By Vanessa Royle

No, I Didn't Drink at My Wedding

“So I know you don’t drink anymore, but you’re going to drink at your wedding, right?” 

I heard this question over and over during my year and a half engagement. And when I answered, “No, I’m not planning to drink at my wedding,” I received baffled looks. Some people just couldn’t grasp that I’d be walking down the aisle, committing myself to my person, and celebrating with all my friends and family without alcohol coursing through me. And I’d be lying if I said I wasn’t a bit baffled by it, too. 

When I quit drinking, I wasn’t thinking that far ahead. My now-husband and I had talked about getting married, but were not yet engaged, and I didn’t know if my foray into sobriety was a temporary or forever thing. 

Being sober during my proposal, engagement, and wedding wasn’t the easiest. I was confronted with just how prevalent alcohol is in celebratory settings. From the days after we got engaged to dress fittings, food tastings, the bachelorette, and the big day, it’s assumed that celebrating requires booze. And if you’re not drinking, are you really celebrating? 

It wasn’t all bad, of course. One of my good friends surprised me with a bottle of non-alcoholic bubbly when we got engaged, one of the dress salons had some delicious cider ready for me, and our Airbnb served non-alcoholic margaritas at my Tulum bachelorette. But on the whole, the wedding industry and the surrounding circus hadn’t yet seemed to grasp that not everyone drinks. 

We got married during a beautiful day in Santa Barbara, California, and no, I didn’t drink. Still, it was one of my favorite days, and I’m thankful to remember every fleeting and magical moment of it.  

So, if you’re planning on foregoing alcohol at your own wedding – or just don’t want to over-do it – here are some ways I navigated the fun (and sometimes super stressful) process of being engaged and planning a wedding…

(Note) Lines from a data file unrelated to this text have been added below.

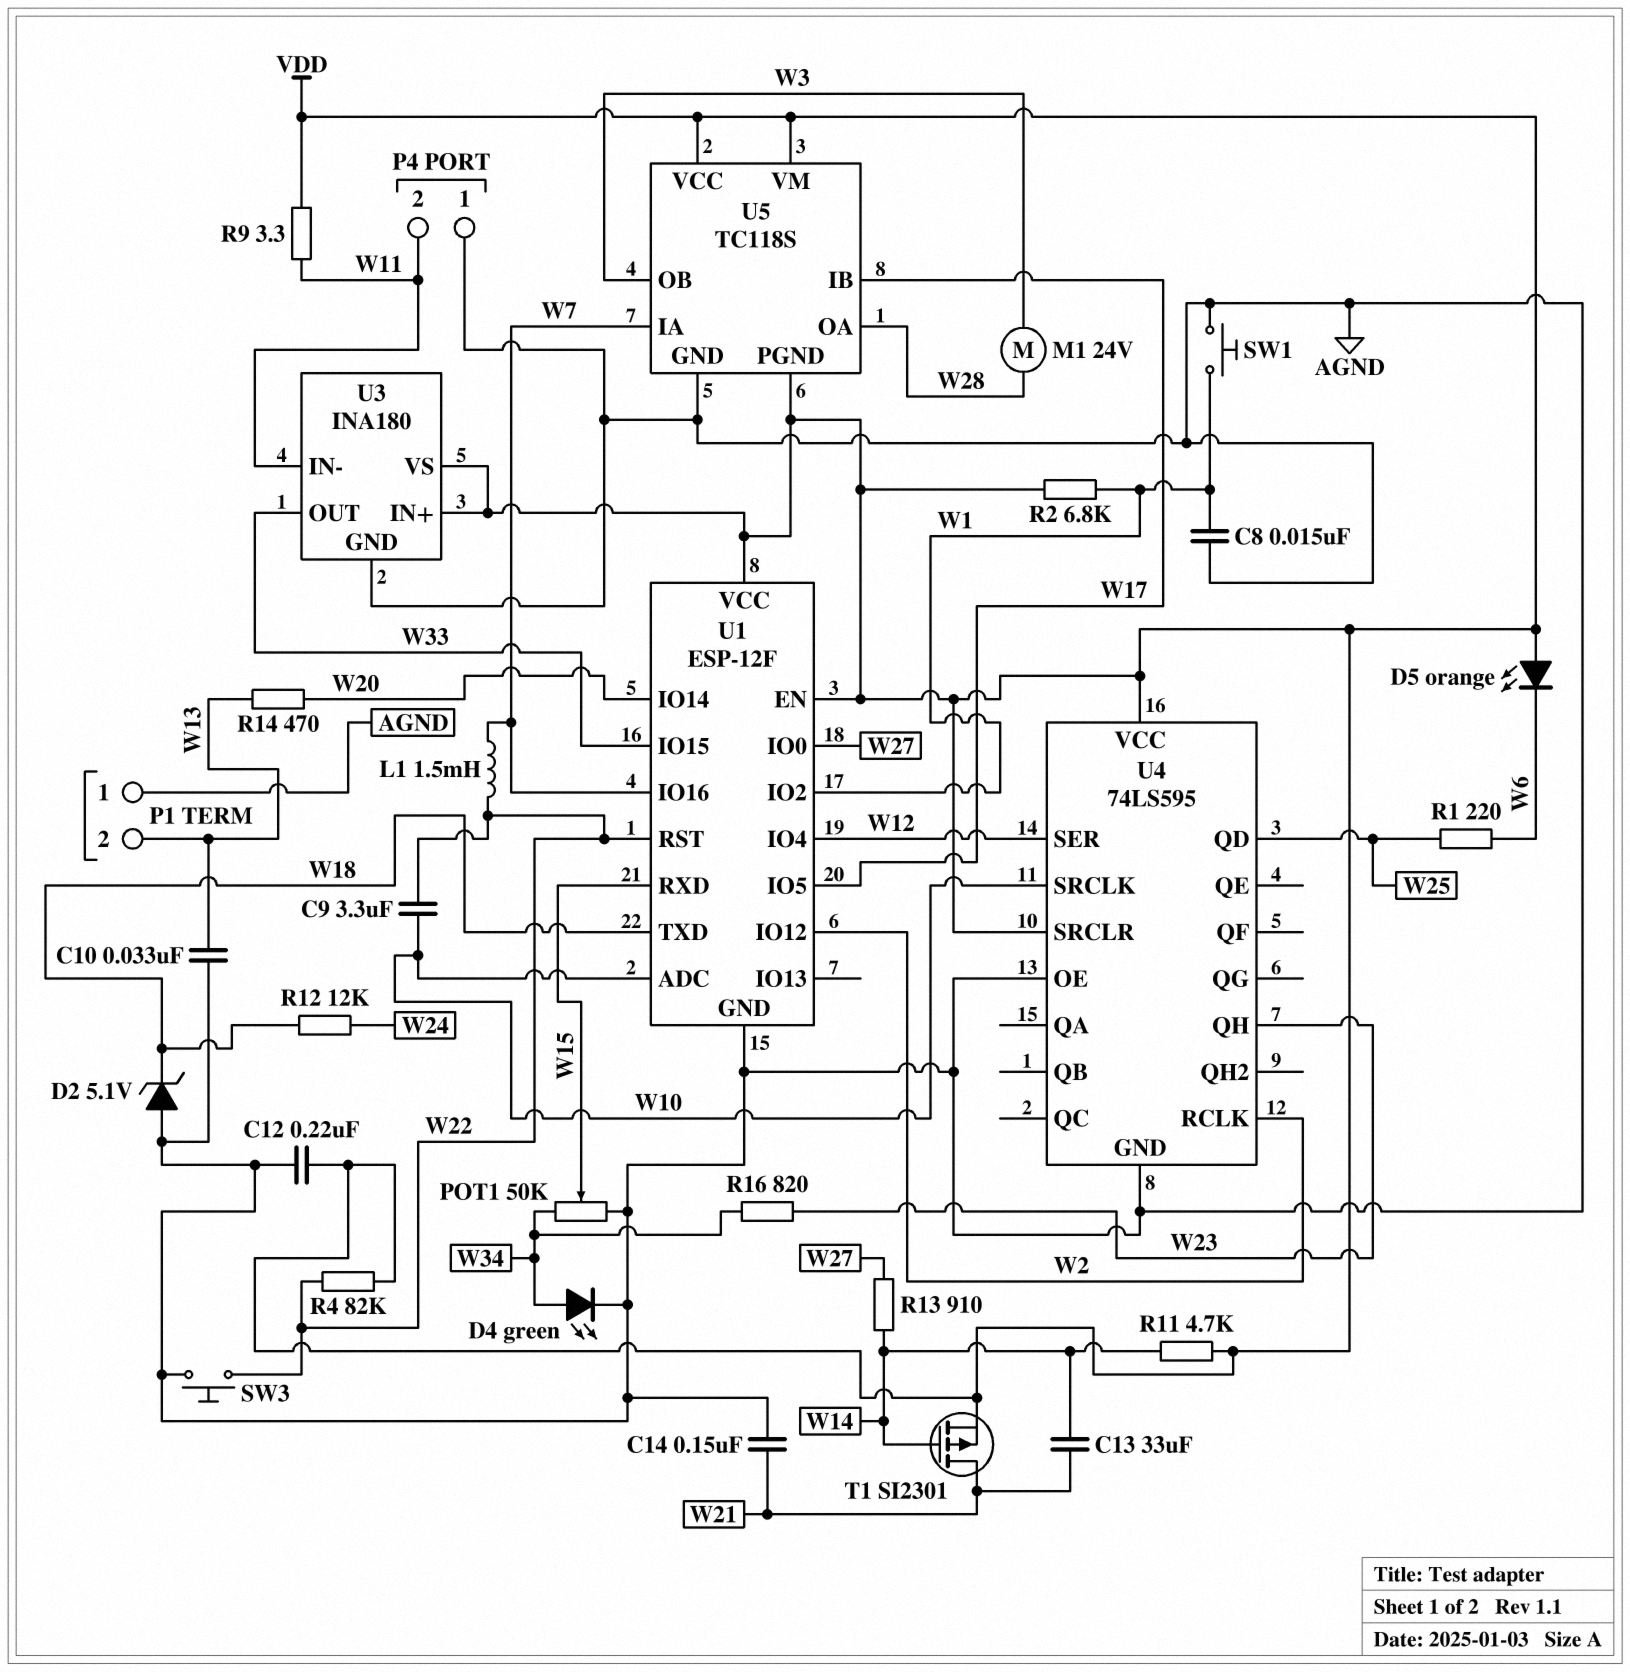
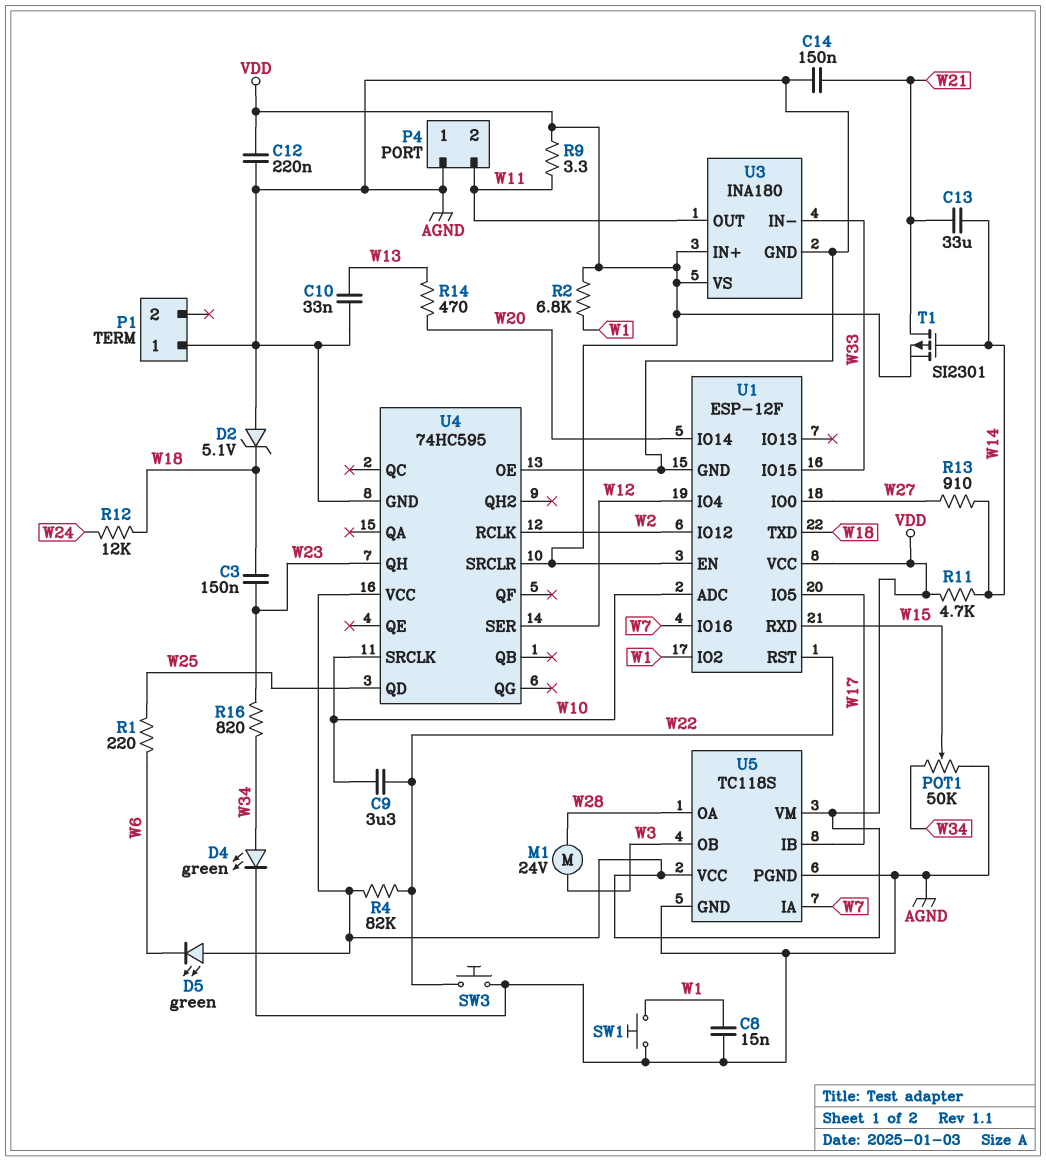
C3: none -> 150nF (W18, W23)
D5: LED orange (A VDD, K W6) -> LED green (A VDD, K W6)
L1: 1.5mH (W7, W22) -> none
P1 pin 2: W13 -> none
U3 pin IN-: W11 -> W33
U3 pin OUT: W33 -> W11
U4: 74LS595 -> 74HC595
U5 pin PGND: VDD -> AGND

  • Prepare for there to be alcohol at everything. Engagement gifts from coworkers and friends: champagne. Wedding dress shopping: champagne. Bridal shower: champagne. The engagement and wedding are celebratory times, to be sure. And for many, celebrations require some bubbly. If you’re not drinking at a fitting or shower, bring some non-alcoholic bubbly with you or call ahead to let them know. I felt pretty lame in some dress appointments while my friends sipped champagne and I sat there with bubbly water, or worse, nothing at all. 
  • Over-communicate with your staff or anyone helping with beverages: My caterers brought my husband and I alcoholic cocktails during the reception. I was fine turning it down and asking for something else, but that could’ve been triggering for someone else in that position. Don’t assume everyone knows what you need unless you tell them. 
  • Provide other (amazing) options: In addition to our alcoholic menu, we served non-alcoholic beer (Athletic Brewing shout out!) and had Tilden Cocktails in place of a champagne toast! I knew that some of my guests didn’t drink, were pregnant, or maybe wanted to sip on something else, and I wanted to make sure there were enough options. The Tilden toast was a big hit!
  • Re-engineer the bachelorette/shower/engagement party: Knowing that I wasn’t going to drink at my bachelorette, my awesome maid of honor (my sister, Natalie) planned adventurous activities, chose restaurants with great non-alcoholic cocktail menus, and had our Airbnb stocked with fun non-alcoholic drinks. We all had a blast and ended the weekend in one piece, sans hangovers. 
  • Talk to your spouse: My husband drinks and I didn’t want him to feel that I was holding him back during the wedding. I also didn’t want to end up in a situation where he was super drunk at the end of the night (I’ve seen that happen at other weddings). Before the wedding, we talked about it and explained what we both wanted out of our wedding. And it all worked out. He had a few drinks, I nursed my Tilden and non-alcoholic beers, and we had an amazing night that we’ll both remember forever. 

Finally, remember that your engagement, wedding, and marriage is about you and your person, not about anyone else. Just because it’s assumed that weddings include alcohol, doesn’t mean they have to be. Figure out what’s right for you and stick with it. Your people should be excited to celebrate with you, regardless of the drink in their hands.